- Born: 1981 (age 43–44)
- Detained at: Guantanamo
- ISN: 902
- Charge(s): No charge
- Status: Repatriated.

= Taj Mohammed (Guantanamo Bay detainee) =

Taj Mohammed is a citizen of Afghanistan who was held in extrajudicial detention in the United States Guantanamo Bay detention camps, in Cuba.
His Guantanamo Internment Serial Number was 902.
Joint Task Force Guantanamo counter-terrorism analysts estimate Mohammed was born in 1981.
He was repatriated in 2006.

According to Washington Post reporter, Mahvish Khan, who visited Taj Mohammed in detention with habeas counsel, he learned English during his four years of detention.

==Press reports==
According to the Associated Press, the allegations against Nasir, in his Combatant Status Review Tribunal,
was accused of being a member of Lashkar-e-Tayyiba -- The Army of the Pure.

Mohammed told his Tribunal: "I was a shepherd, and I never can even go out very much, and I was always with my goats on the mountain, These are all lies about me."

On June 15, 2008, the McClatchy News Service published a series of articles based on interviews with 66 former Guantanamo captives.
Taj Mohammed
was one of the former captives who had an article profiling him.

Taj Mohammed reported being sexually harassed during his interrogations.
He reported that guards desecrated the Quran.
According to his McClatchy interviewer, Taj Mohammed tried to retaliate:

I got into fights (with guards) because of bad meals, because of them abusing the Quran, because they didn't give us enough time in the shower," Mohammed said. "When they searched our cells the soldiers would flip through our Qurans. The detainees did not like this. We would throw water and shit on the soldiers; we would spit at them. If we could reach the soldiers we would punch them.

According to the McClatchy profile of him, Taj Mohammed was radicalized in Guantanamo and said he beat less religious captives.
The article said his lawyers, Paul Rashkind, was taken aback when told of these assertions, and questioned whether the McClatchy interviewer may have been taken in by an impostor.

According to the McClatchy interviewer, Taj Mohammed was mentored and given lessons in Arabic and the Quran by Yemeni captive Ali Abdullah Ahmed—one of the three men camp authorities reported committed suicide on June 10, 2006.

According to the McClatchy interviewer Taj Mohammed spent nine months in Camp four in 2005, the camp where "compliant" captives were allowed to mingle with other captives. He was, however, demoted when he slapped a female doctor.
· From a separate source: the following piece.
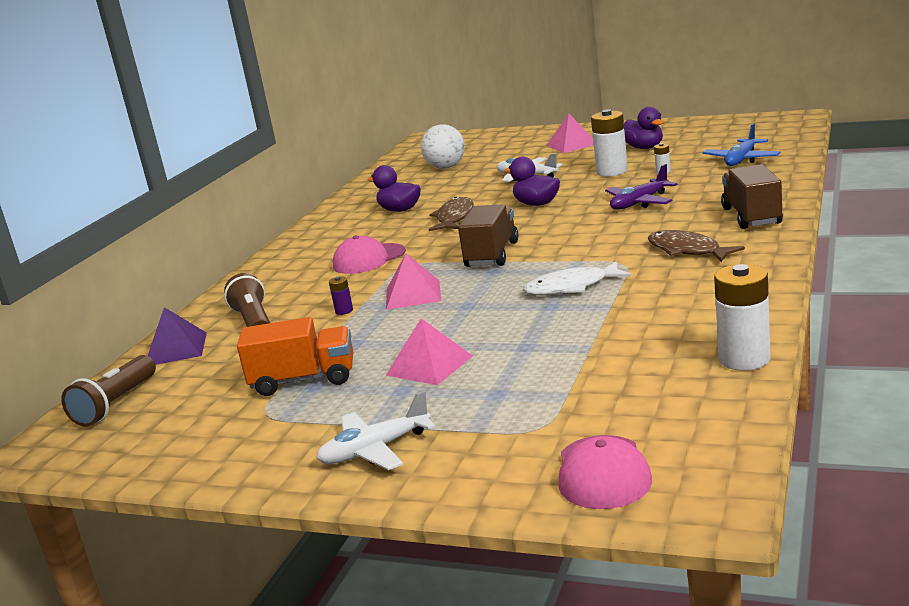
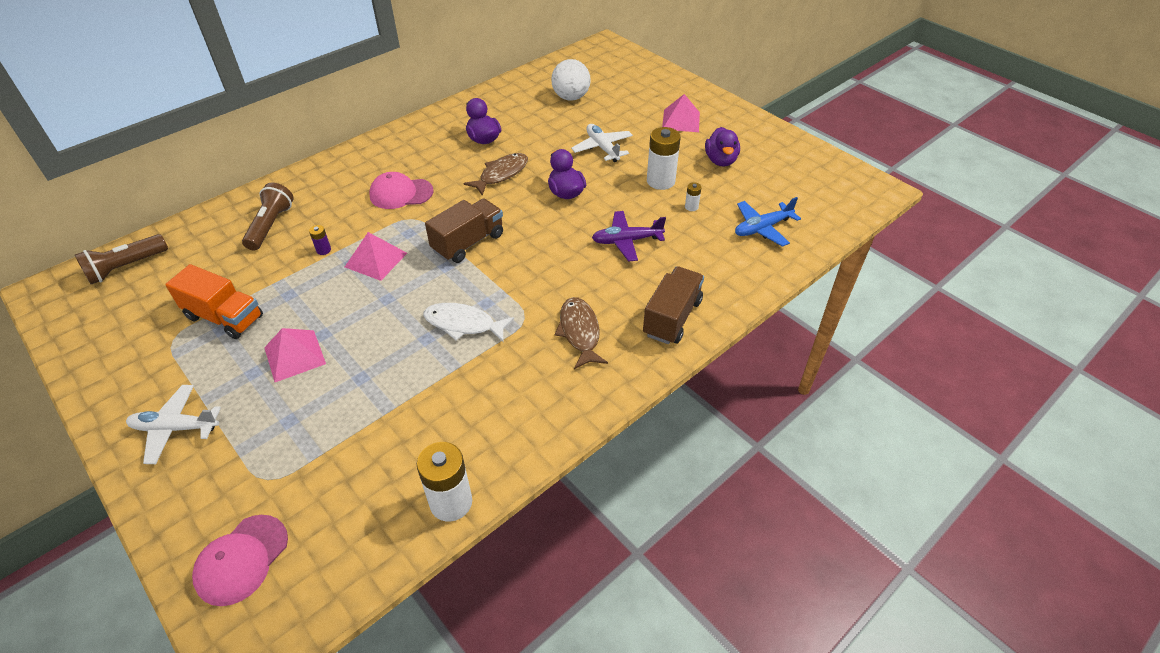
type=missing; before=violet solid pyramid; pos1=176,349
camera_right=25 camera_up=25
ABC News reported on February 22, 2010, that Taj Mohammed was employed by the Agribusiness Development Team, a Provincial Reconstruction Team development project with participation from the US military.
He worked as a translator. He was reported to be surprisingly fluent in both English and Spanish—learned in Guantanamo.

==Namesakes==
On January 16, 2010, the Department of Defense was forced to publish the names of the 645 captives held in the Bagram Theater Internment Facility.
One of the individuals on the list was named Taj Mohammed.